Study What Works: Billions of dollars are spent in Super Bowl advertising. Don’t get threatened. Study what works. Slip into your homeowner mindset and respond to the ads. I love the Bud-wei-ser frogs and lizards. Man, how about those Ford trucks bumping over the desert? I don’t know much about their gas mileage or engine design, but I sure would like to race around in a bright, shiny, rough and tumble truck. Gatorade is colored, sugared and salted water. What wonderful things marketing can do! What can these ads do! What can these great ads teach you about selling your products and services?

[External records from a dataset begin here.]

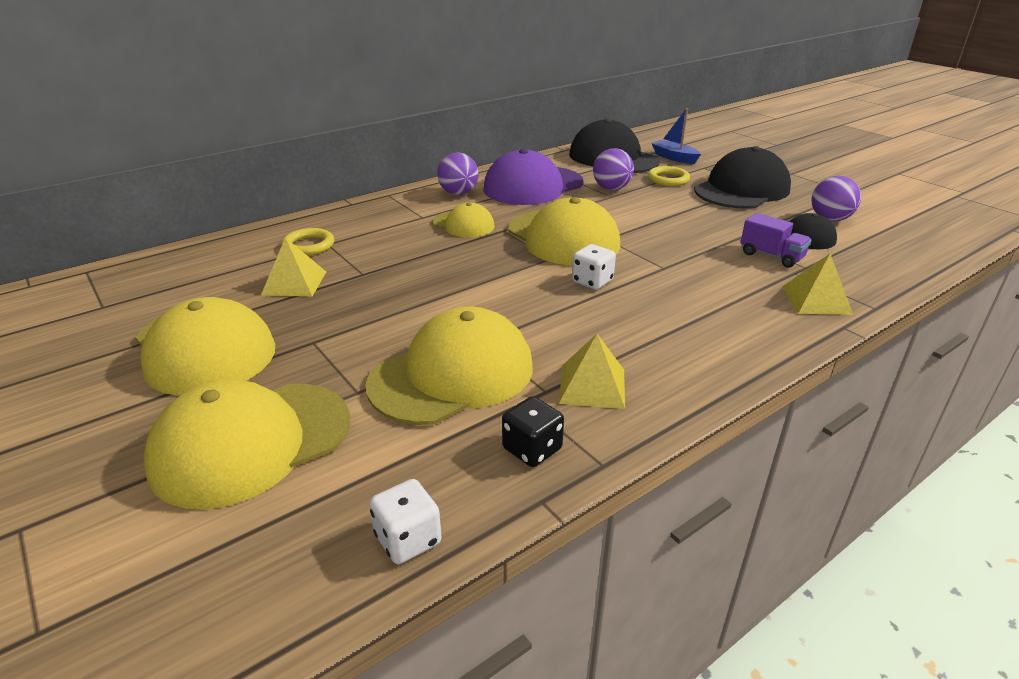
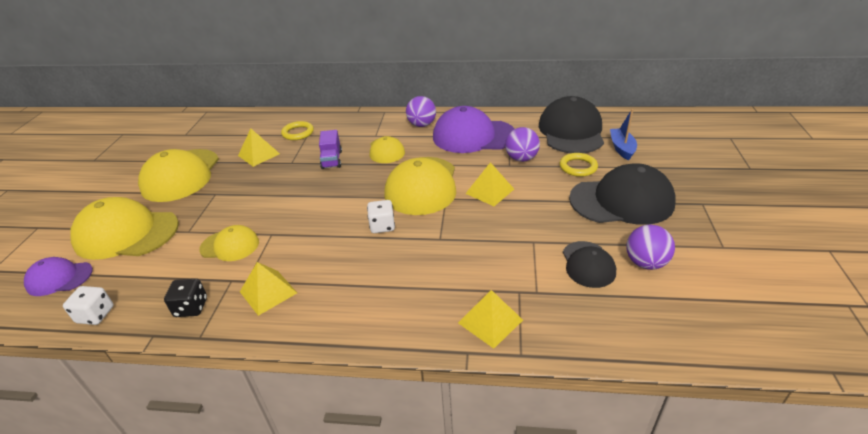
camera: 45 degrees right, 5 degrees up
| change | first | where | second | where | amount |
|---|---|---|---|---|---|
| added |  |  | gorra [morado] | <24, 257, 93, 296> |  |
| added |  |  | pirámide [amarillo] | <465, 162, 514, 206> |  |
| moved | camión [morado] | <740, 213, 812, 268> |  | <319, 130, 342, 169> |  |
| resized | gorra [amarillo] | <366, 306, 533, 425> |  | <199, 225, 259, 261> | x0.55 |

Could you add some sizzle or humor to your company’s identity and advertising? The October issue of PM featured Tom Warner of Warner Plumbing-Heating-Cooling in a Superman get-up. Why not? He certainly stands out from the rest of the crowd.
The smart players will have a back-up career plan. You know, a pro-football player is one serious injury away from retirement. So are you. Notice how the “older” guys (28–35!) purchase car dealerships and take acting lessons? They are getting ready for the day when they can no longer play. Are you behaving as if your back and knees will hold out forever? Face it. You can make only so many trips up the stairs with a water heater.
You know the odds of being physically “disabled” at some point in your life? Virtually 100 percent. At some point, someone is going to have to help you, if only temporarily. Accidents, disease, old age. If you are disabled, can you still generate income?
Insurance is great. Meet with your agent and make sure you’re covered. But equally important is what else would you do in this lifetime? How often one retires, or has a disabling accident, and the non-working life becomes a working death. Dream about your next career. Map it out. Make sure you do what you want to do. Set the wheels in motion to — someday — “hand-off” your plumbing business. Be prepared to play in the fourth quarter — and have fun after the two-minute warning.
The game will be fairly ho-hum and boring, like all Super Bowl games. Except for one “brilliant interception, run back for 50 yards, lateral pitch to the 10–year veteran lineman who has never scored in his life, but miraculously makes it to the endzone” play. And I will miss this play because I was in the bathroom.
Oh, by the way — John Elway will lead the Broncos to the Super Bowl victory. Yep, this is the year. Second place goes to the Packers. Final score 31 to 24. You heard it here. Place your bets!